In this model, hormonal, chemical, rate and pressure information are translated into neurological impulses and sent from the heart to the brain through several afferent pathways (flowing toward the brain). It is also via these nerve pathways that pain signals and other “feeling” sensations are sent to the brain. The afferent nerve pathways pathways enter the brain in the area of the medulla. The signals have a regulatory role over many of the ANS signals that flow from the brain to the heart, blood vessels and other organs and glands. These signals also influence the higher centres of the brain. Another part of the heart-brain communication system (which is slower acting) relates to hormones that are produced and released by the heart which we will describe in a future article.
Although our understanding of this is not perfect, the bottom line is that the heart has its own intrinsic nervous system that can operate and process information independent from the brain or nervous system.
Biofeedback of HRV
Although the overall system is complex there is still much we can still do to influence our performance and our health by focusing biofeedback methodology on an aspect of heart function - Herat Rate Variability.
The term RSA (Respiratory Sinus Arrhythmia) predates the term HRV, and referred to the rise and fall of heart rate synchronised with each breath (faster on the inhale, slower on the exhale). The magnitude of this systematic variability seems to reflect a healthy alternation between the two autonomic influences on the heart beat: sympathetic and parasympathetic.
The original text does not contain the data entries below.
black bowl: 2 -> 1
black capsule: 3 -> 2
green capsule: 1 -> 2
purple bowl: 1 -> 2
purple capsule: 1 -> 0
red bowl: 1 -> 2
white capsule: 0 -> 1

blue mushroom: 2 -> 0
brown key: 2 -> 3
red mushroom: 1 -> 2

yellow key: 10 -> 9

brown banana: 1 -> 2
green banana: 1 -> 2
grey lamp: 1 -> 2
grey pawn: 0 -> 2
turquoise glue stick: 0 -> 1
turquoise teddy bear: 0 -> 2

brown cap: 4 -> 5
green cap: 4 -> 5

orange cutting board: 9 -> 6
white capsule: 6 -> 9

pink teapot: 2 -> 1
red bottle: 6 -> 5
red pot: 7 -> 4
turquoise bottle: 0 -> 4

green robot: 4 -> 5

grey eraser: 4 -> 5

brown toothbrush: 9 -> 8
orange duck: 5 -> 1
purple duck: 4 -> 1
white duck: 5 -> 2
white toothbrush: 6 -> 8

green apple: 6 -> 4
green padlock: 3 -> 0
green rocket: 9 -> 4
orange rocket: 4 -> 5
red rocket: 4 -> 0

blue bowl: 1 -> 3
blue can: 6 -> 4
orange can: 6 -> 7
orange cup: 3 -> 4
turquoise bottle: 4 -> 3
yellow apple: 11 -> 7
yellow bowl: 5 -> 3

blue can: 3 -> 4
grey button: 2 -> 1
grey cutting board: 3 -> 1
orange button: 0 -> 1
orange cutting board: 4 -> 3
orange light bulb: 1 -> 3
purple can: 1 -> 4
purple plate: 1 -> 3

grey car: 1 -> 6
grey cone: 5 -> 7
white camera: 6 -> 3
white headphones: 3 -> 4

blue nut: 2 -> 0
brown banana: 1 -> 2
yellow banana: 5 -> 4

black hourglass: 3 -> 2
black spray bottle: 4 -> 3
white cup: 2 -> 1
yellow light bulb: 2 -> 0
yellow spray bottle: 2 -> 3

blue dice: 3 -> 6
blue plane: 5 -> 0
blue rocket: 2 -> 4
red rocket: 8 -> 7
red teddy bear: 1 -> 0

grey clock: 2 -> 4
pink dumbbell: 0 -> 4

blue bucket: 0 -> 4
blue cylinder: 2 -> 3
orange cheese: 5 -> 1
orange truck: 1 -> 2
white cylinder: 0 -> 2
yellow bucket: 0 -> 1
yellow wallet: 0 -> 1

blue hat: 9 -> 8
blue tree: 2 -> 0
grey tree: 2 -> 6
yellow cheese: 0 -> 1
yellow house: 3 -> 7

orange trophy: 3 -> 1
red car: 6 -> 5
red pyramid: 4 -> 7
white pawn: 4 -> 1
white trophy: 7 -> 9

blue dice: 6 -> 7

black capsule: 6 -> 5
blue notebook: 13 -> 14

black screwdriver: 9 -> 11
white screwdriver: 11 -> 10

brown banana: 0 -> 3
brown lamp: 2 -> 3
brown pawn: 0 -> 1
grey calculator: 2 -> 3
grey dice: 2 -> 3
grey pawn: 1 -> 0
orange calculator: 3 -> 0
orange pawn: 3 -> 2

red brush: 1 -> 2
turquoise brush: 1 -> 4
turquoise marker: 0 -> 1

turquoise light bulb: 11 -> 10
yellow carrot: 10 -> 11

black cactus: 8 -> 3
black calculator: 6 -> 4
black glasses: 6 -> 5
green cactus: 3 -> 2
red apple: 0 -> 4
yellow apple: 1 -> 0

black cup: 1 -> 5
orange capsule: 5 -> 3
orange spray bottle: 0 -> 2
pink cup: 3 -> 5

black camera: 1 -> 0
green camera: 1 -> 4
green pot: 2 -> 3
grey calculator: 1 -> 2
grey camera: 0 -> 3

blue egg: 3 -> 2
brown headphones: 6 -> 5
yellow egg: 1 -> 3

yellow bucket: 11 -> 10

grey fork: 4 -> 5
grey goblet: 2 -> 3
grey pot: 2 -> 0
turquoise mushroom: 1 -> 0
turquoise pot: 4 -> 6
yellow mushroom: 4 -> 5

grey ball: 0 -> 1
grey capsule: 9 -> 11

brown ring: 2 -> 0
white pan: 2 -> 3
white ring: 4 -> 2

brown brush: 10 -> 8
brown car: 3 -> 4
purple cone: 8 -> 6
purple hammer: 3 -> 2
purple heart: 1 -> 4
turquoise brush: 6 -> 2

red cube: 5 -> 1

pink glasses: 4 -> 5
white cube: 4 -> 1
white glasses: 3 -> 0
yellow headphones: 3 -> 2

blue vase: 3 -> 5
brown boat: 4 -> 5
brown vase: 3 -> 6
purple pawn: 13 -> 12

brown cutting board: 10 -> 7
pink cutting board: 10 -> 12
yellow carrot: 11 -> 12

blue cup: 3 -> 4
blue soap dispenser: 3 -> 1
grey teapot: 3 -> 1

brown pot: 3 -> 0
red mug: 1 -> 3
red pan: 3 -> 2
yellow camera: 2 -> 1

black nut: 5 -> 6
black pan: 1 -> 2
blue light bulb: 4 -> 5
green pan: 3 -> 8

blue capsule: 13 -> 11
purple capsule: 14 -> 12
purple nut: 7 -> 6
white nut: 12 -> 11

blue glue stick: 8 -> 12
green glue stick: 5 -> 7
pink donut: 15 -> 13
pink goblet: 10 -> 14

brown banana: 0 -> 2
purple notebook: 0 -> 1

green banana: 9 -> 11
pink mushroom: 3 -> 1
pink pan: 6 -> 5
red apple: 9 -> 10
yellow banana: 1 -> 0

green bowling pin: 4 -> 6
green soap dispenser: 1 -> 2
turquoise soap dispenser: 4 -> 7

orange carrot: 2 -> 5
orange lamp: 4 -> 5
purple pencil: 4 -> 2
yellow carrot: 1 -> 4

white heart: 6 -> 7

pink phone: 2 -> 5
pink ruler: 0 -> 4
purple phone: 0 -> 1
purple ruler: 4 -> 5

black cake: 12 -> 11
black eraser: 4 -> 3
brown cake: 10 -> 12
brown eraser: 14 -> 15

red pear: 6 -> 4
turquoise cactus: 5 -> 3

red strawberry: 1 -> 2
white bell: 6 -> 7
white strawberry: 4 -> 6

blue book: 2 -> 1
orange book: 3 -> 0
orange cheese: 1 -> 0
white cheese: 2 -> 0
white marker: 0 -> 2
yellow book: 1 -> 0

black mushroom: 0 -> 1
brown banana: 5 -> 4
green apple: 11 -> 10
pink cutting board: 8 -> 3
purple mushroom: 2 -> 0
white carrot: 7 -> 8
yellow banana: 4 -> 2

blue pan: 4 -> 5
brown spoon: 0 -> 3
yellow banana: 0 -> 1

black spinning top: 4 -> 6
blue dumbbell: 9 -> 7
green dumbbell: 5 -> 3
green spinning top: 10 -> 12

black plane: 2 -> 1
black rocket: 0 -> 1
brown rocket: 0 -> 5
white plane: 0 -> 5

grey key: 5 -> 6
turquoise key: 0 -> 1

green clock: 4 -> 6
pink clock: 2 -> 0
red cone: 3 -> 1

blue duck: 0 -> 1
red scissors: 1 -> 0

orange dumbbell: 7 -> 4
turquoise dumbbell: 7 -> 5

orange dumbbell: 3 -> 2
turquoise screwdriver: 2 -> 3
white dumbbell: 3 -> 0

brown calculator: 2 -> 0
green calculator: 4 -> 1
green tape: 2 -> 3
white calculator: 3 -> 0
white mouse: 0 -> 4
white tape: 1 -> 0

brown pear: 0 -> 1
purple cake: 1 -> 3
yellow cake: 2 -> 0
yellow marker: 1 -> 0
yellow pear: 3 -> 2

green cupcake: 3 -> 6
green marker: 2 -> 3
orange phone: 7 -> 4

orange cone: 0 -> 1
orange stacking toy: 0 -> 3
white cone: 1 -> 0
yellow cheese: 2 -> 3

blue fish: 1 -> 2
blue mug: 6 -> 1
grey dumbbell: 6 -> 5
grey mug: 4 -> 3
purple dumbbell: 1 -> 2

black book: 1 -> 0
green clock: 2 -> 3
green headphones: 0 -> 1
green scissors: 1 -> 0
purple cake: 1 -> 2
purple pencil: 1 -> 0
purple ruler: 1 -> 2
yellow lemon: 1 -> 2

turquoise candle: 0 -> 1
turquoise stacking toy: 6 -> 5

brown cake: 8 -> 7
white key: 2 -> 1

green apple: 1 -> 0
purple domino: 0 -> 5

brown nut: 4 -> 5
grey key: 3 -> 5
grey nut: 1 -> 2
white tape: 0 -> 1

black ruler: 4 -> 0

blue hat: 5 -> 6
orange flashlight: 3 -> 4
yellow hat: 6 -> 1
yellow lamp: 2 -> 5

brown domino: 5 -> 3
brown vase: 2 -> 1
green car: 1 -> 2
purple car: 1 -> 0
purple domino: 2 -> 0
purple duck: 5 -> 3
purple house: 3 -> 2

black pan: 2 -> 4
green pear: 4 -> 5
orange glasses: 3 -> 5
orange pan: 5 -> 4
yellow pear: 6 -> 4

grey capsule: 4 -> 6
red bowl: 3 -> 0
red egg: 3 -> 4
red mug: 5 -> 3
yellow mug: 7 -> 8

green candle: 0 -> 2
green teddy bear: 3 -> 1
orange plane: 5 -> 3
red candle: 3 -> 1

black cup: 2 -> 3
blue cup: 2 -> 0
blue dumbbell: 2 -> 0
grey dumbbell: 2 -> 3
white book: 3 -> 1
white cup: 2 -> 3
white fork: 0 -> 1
Lack of this variation reflects an imbalance between the two aspects of the ANS, most likely deficient parasympathetic influence, and in the long term can be a sign of poor cardiovascular health. By calming one’s emotional state and by choosing to breathe slower and in a more regular fashion, the HRV can be increased, at least temporarily.
The biofeedback setup for HRV involves monitoring either heart rate alone or heart rate plus respiration. Heart rate may be detected with BVP sensors on the finger, or by ECG measurement by the EXG sensor.
Most commonly, a trace reflecting cyclic variations in heart rate is displayed in the BioTrace software. The mean heart rate per minute is not important; the variability of heart rate is the variable of interest. The client can directly observe the trace (or a derived graphic display) and uses it as feedback for regulating the breath and/or the emotional state. The heart beat variability is maximised at a particular and person specific “resonant frequency” (breathing rate per minute). This rate, usually around six per minute, can be determined for each individual by observation and experimentation.
The time to achieve an improved HRV while assisted by biofeedback might average four to ten sessions. Learning time varies as with any biofeedback procedure. Generalisation to the everyday environment, away from the biofeedback monitoring, takes longer than achieving success within the biofeedback context. Practicing with HRV biofeedback provides a model for real-life self-regulation; the goal is to develop awareness of one’s breathing and of one’s emotional state, both of which interact and influence the autonomic balance. This balance in turn has been found helpful for several disorders involving chronic maladjustment of the autonomic nervous system.